TWO TYPES OF DEBT
If you get or have a consolidated loan it is very likely that the creditor has taken security and placed a lien on your asset(s). If you have made all your payments and go bankrupt a creditor cannot repossess the asset.
If a person wants to keep an asset, it is important to keep a good relationship with that creditor. If you owe significantly more than the asset is worth, you should consider surrendering the asset, with the result that you have no further obligation to pay.
CO-SIGNERS / GUARANTORS
In some cases, creditors may have taken a guarantee or had someone co-sign on your behalf. If you go bankrupt the creditor will focus their collection action on your co-signer and they will have to pay that debt. In many cases, co-signers and guarantors are family members or persons related to the borrower.

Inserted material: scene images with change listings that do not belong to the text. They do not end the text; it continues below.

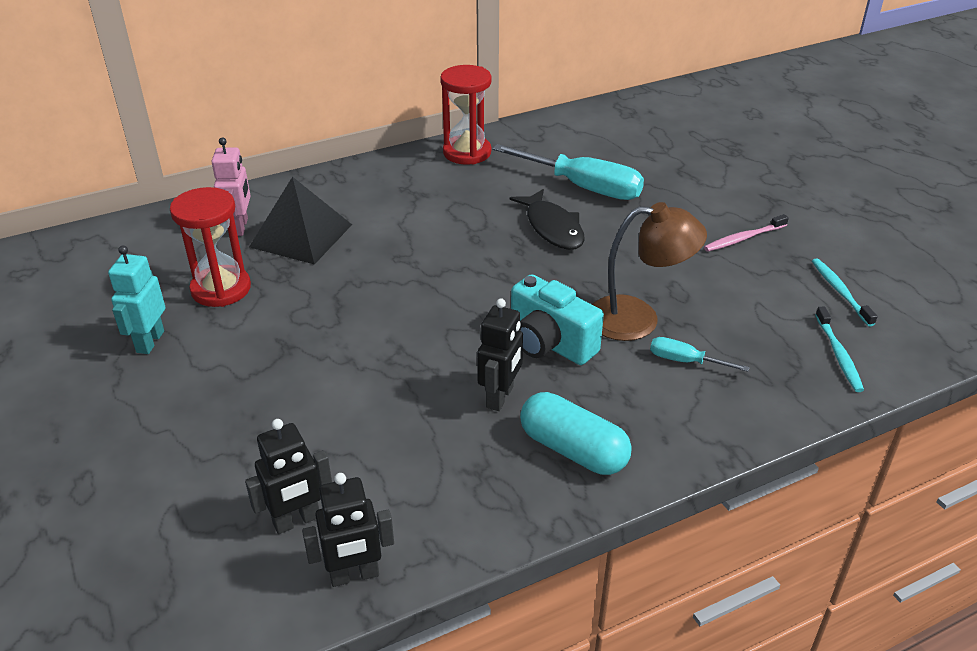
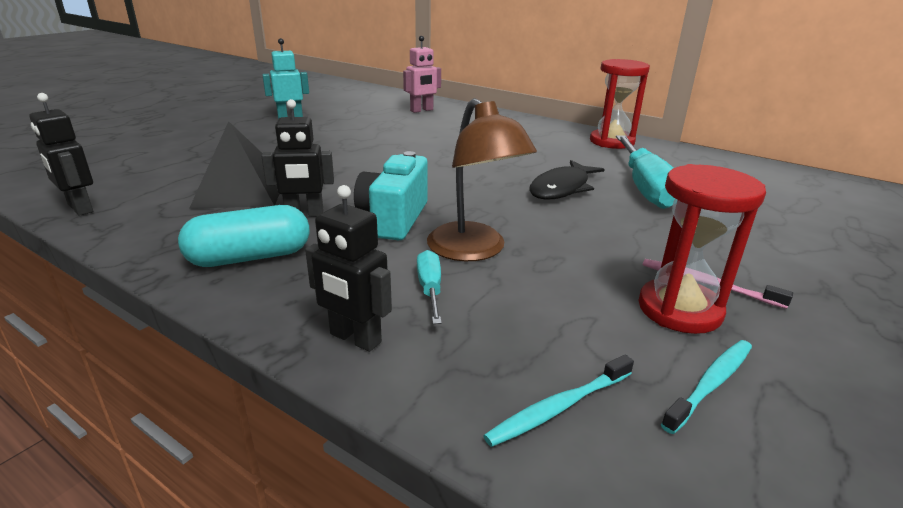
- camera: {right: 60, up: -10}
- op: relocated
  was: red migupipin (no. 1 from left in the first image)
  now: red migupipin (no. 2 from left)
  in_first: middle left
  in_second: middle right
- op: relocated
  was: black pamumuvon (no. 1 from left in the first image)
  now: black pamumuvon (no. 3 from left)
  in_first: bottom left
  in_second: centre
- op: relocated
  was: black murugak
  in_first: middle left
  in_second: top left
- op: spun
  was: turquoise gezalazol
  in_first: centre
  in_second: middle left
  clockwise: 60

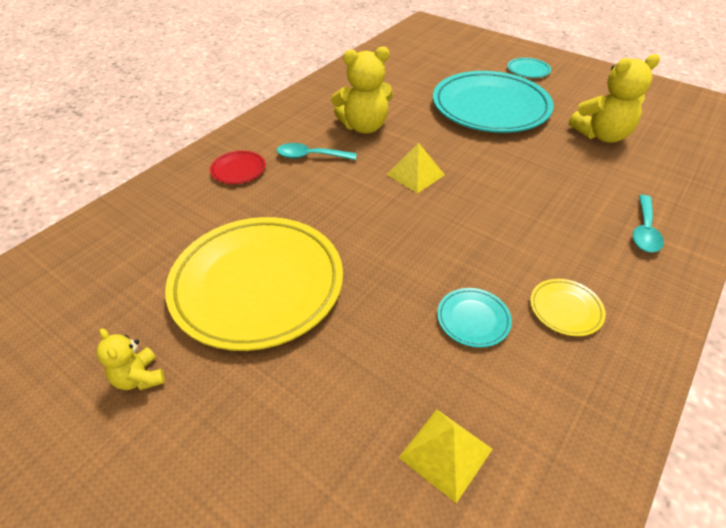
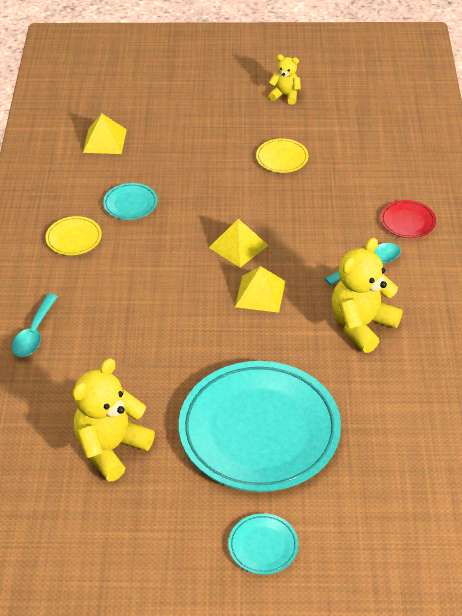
- camera: {right: 145, up: 0}
- op: appeared
  now: yellow murugak (no. 2 from left)
  in_second: centre
- op: spun
  was: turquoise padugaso (no. 2 from left in the first image)
  in_first: middle right
  in_second: middle left
  clockwise: -150
- op: size
  was: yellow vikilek (no. 1 from left in the first image)
  in_first: centre
  in_second: top centre
  ratio: 0.4

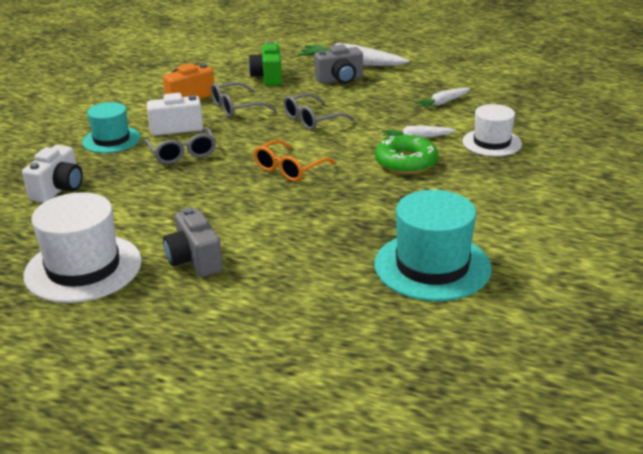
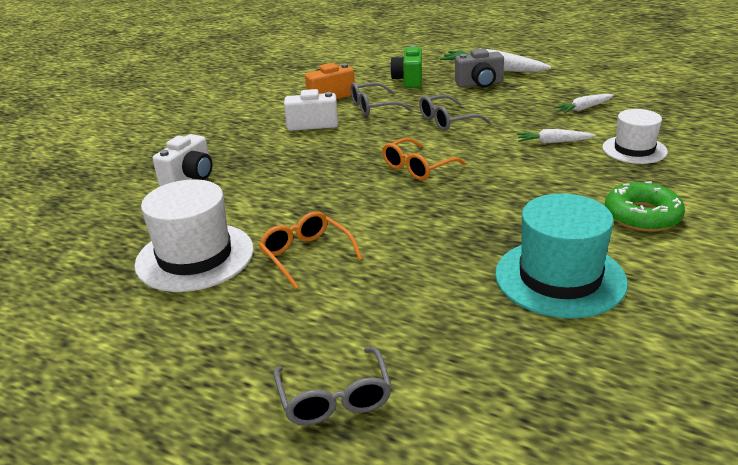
- camera: {right: 10, up: 0}
- op: missing
  was: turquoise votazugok (no. 1 from left)
  in_first: top left
- op: relocated
  was: grey sekesax (no. 1 from left)
  in_first: top left
  in_second: bottom centre
- op: relocated
  was: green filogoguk
  in_first: centre
  in_second: middle right
- op: exchanged
  was: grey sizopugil (no. 1 from left)
  now: orange sekesax (no. 1 from left)
  in_first: middle left
  in_second: centre

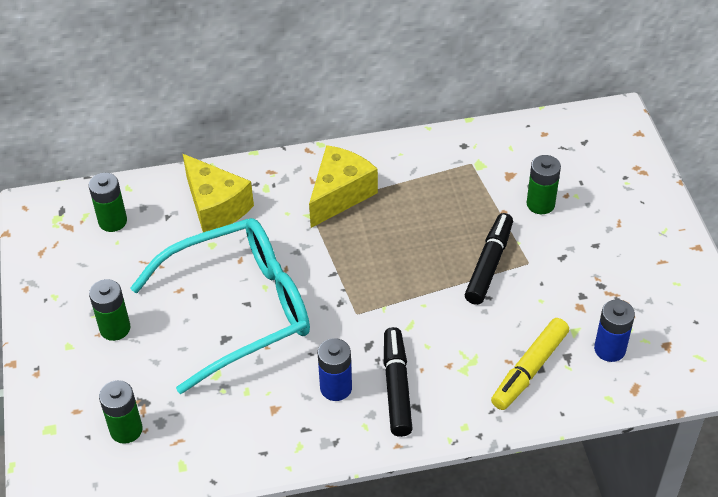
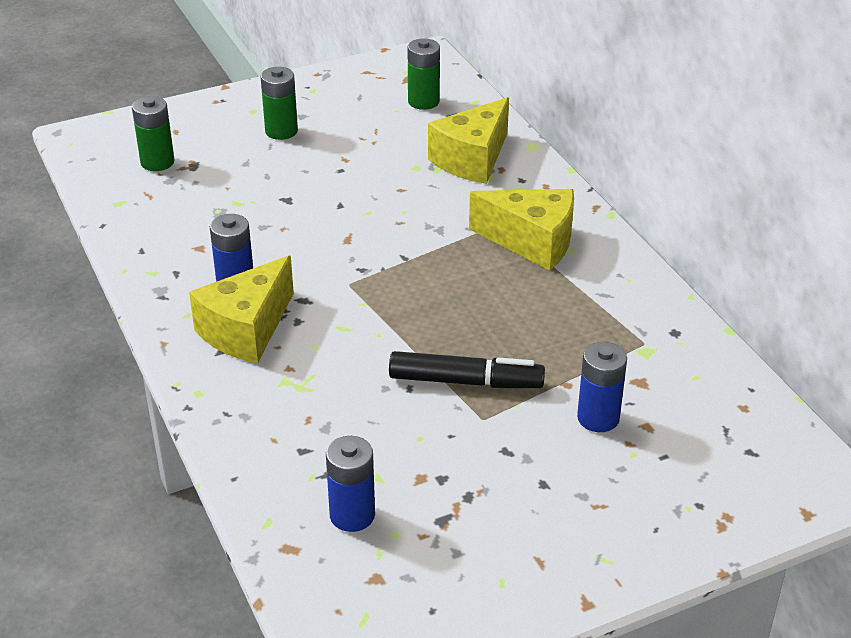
- camera: {right: 75, up: -10}
- op: missing
  was: turquoise sekesax
  in_first: middle left
- op: missing
  was: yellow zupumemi
  in_first: bottom right
- op: exchanged
  was: black zupumemi (no. 1 from left)
  now: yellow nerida (no. 1 from left)
  in_first: bottom centre
  in_second: middle left
- op: colour
  was: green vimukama (no. 4 from left)
  now: blue vimukama (no. 3 from left)
  in_first: middle right
  in_second: middle right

If a person goes bankrupt and you receive a discharge from bankruptcy, you are, as a discharged bankrupt, at liberty to pay back your relatives or any other party you choose. As a discharged bankrupt, you have no legal obligation to pay or reimburse any creditor, however, repayments to a relative after you have received a discharge are gratuitous payments made by you which you are under no legal obligation to make.
Government debts in many cases are treated exactly the same as unsecured debts in a bankruptcy and include Income Taxes, GST and directors’ liabilities for unpaid company debts.
HRDC debts, WCB, or Employment Insurance benefits received while ineligible are however, treated very differently. The obligation for monies you received and consumed while you were ineligible will survive a bankruptcy and must be repaid, in most cases after you receive your discharge from bankruptcy.